Beliau juga dikenal sebagai pakar
ilmu Al Qur’an, Bahasa Arab, Fiqh, dan Sastra Arab. Abdul Qodir Muhammad Shalih
dalam “Al Tafsir wa Al Mufassirun fi Al A’shri Al Hadits” menyebutnya sebagai
akademisi yang ilmiah dan banyak menelurkan karya-karya bermutu”. Di antara
karya-karya beliau:
1. Rawa’i Al Bayan fi Tasair Ayat Al
Ahkam min Al Qur’an.
Kitab ini mengandung keajaiban
tentang ayat-ayat hokum didalam Al Qur’an. Kitab ini dalam dua jilid besar, ia
adalah kitab terbaik yang pernah dikarang perihal soal ini, sebab dua jilid
ini, telah dapat menghimpun karangan-karangan klasik dengan isis yang melimpah
ruah serta ide dan fikiran yang subur, stu pihak dan karangan-karangan modern
debgan gaya yang khas dalam segi penampilan, penyususnan, dan kemudian uslub
dipihak lain. Selain itu, M. Ali Ash Shabuni telah Nampak keistimewaannya dalam
tulisan ini tentang keterusterangannya dan penjelasannya dalam menetapkan
keobjektifan agama Islam mengenai pengertian ayat-ayat hukum, dan tentang
sanggahannya terhadap dalil-dalil beberapa orang musuh Islam yang
menyalahgunakan penanya dengan mempergunakan dirinya dengan menyerang Nabi
Muhammad saw., dalam hal pernikahan beliau dengan beberapa orang istri
(poligami).
Dalam hubungan tersebut, pengarang
kitab ini telah mengupas hikmah poligami dengan mendasarkan kupasannya kepada
logika dan rasio, ditinjau dari beberapa segi juga dikupasnya masalah “hijab”
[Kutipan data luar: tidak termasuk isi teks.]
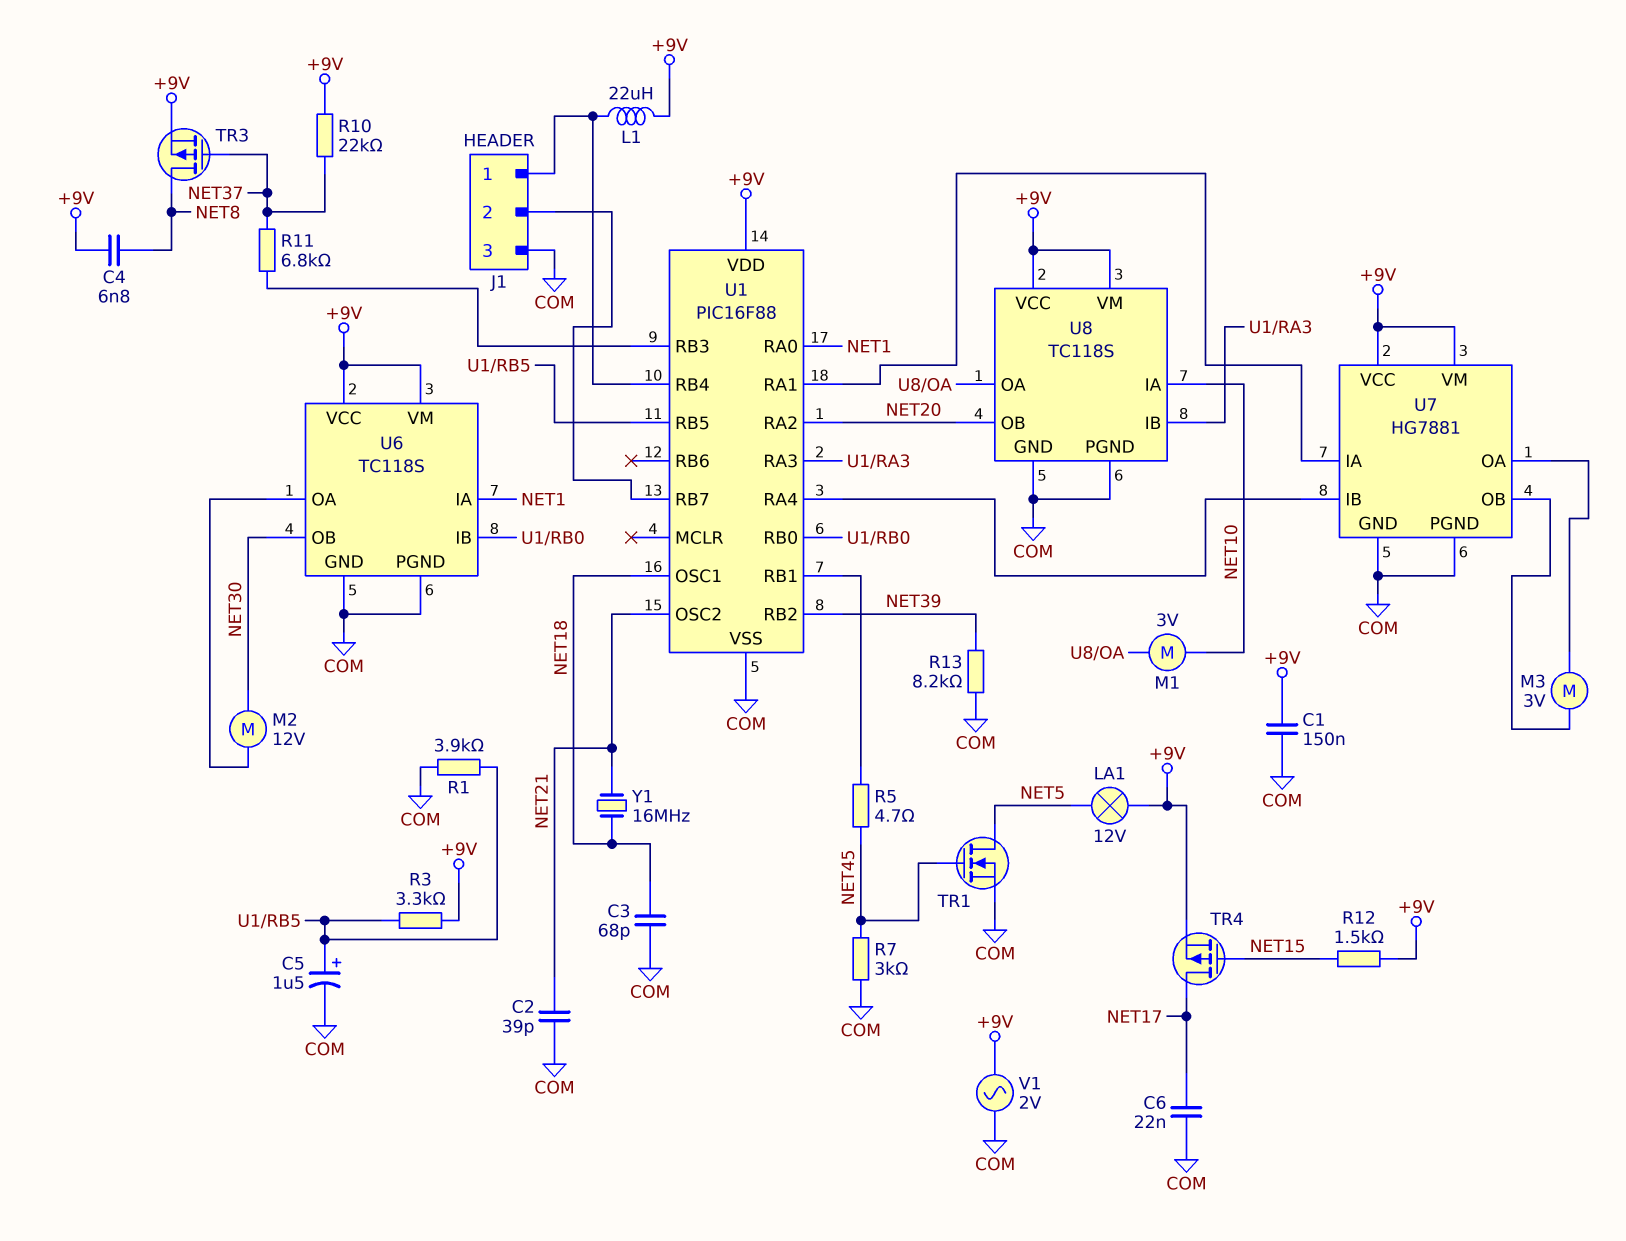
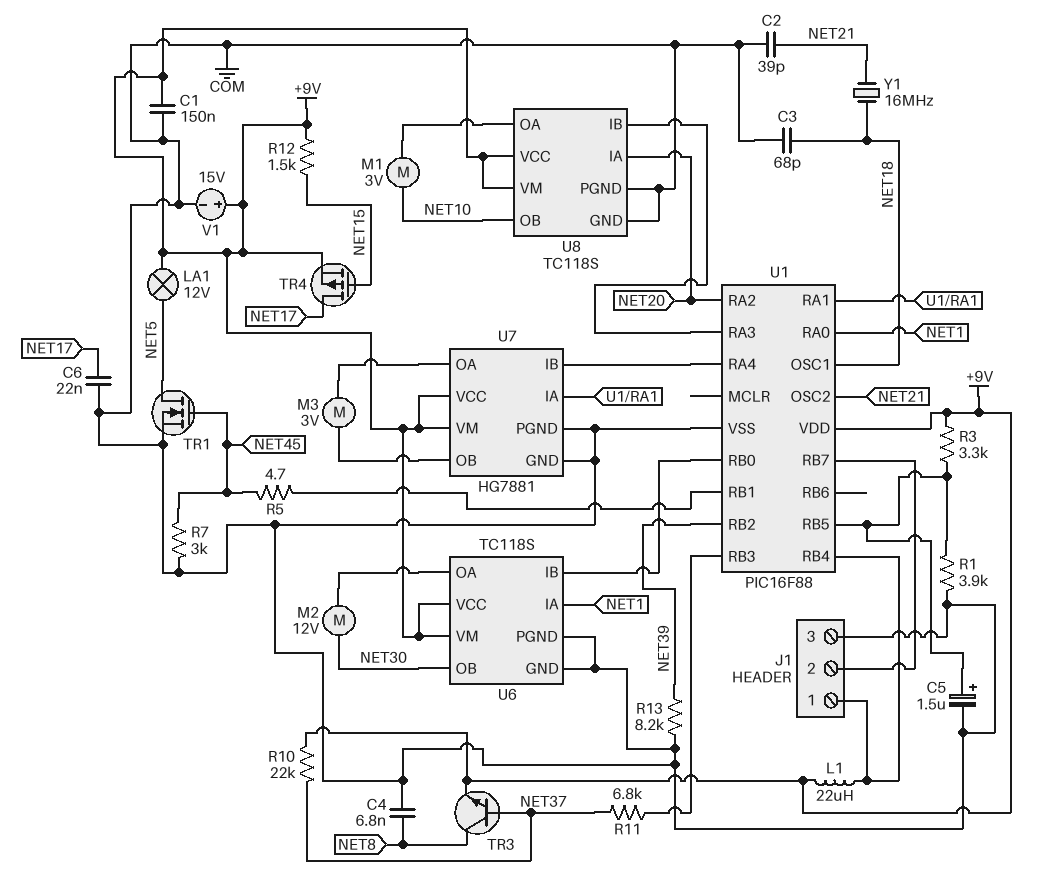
C4: 6.8nF (+9V, NET8) -> 6.8nF (COM, NET8)
TR3: PMOS (G NET37, D NET8, S +9V) -> NPN (B NET37, C NET8, E +9V)
U8 pin IA: NET10 -> NET20
U8 pin OB: NET20 -> NET10
V1: AC 2V (+9V, COM) -> 15V (plus +9V, minus COM)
(penutup badan bagi wanita), serta menyanggah dalam persoalan ini pendapat
orang yang memperkenankan seorang wanita menampakan tangannya dan wajahnya
dihadapan orang-orang lelaki yang bukan muhrim dengan alas an bahwa tangan dan
wajah wanita tidak termasuk aurat. Beliau mengulangi pembahasan tersebut,
ketika beliau membahas soal “hijab”. Beliau menolak pergaulan anatara lelaki
dan perempuan bukan muhrim, dan mengambil bukti terhadap kebatilan
pendapat-pendapat para pembela pergaulan bebas tersebut, dari keterangan
keterangan tokoh-tokoh Barat sendiri dengan menambahkan pendapat-pendapat yang
benar tentang terlarangnya pergaulan antara laki-laki dengan perempuan.
2. Al Tibyan fi ‘Ulum Al Qur’an
(Pengantar Studi Al Qur’an)
Awal mulanya, buku ini adalah diktat
kuliah dalam Ilmu Al Qur’an untuk para mahasiswa fakultas Syari’ah dan Dirasah
Islamiyah di Makkah Al Mukarramah, dengan maksud untuk melengkapi bahan
kurikulum Fakultas serta keperluan para mahasiswa yang cinta kepada ilmu
pengetahuan dan mendambakan diri dengan penuh perhatian kepadanya.
3. Para Nabi dalam Al Qur’an (Al Nubuwah wa Al Anbiya’)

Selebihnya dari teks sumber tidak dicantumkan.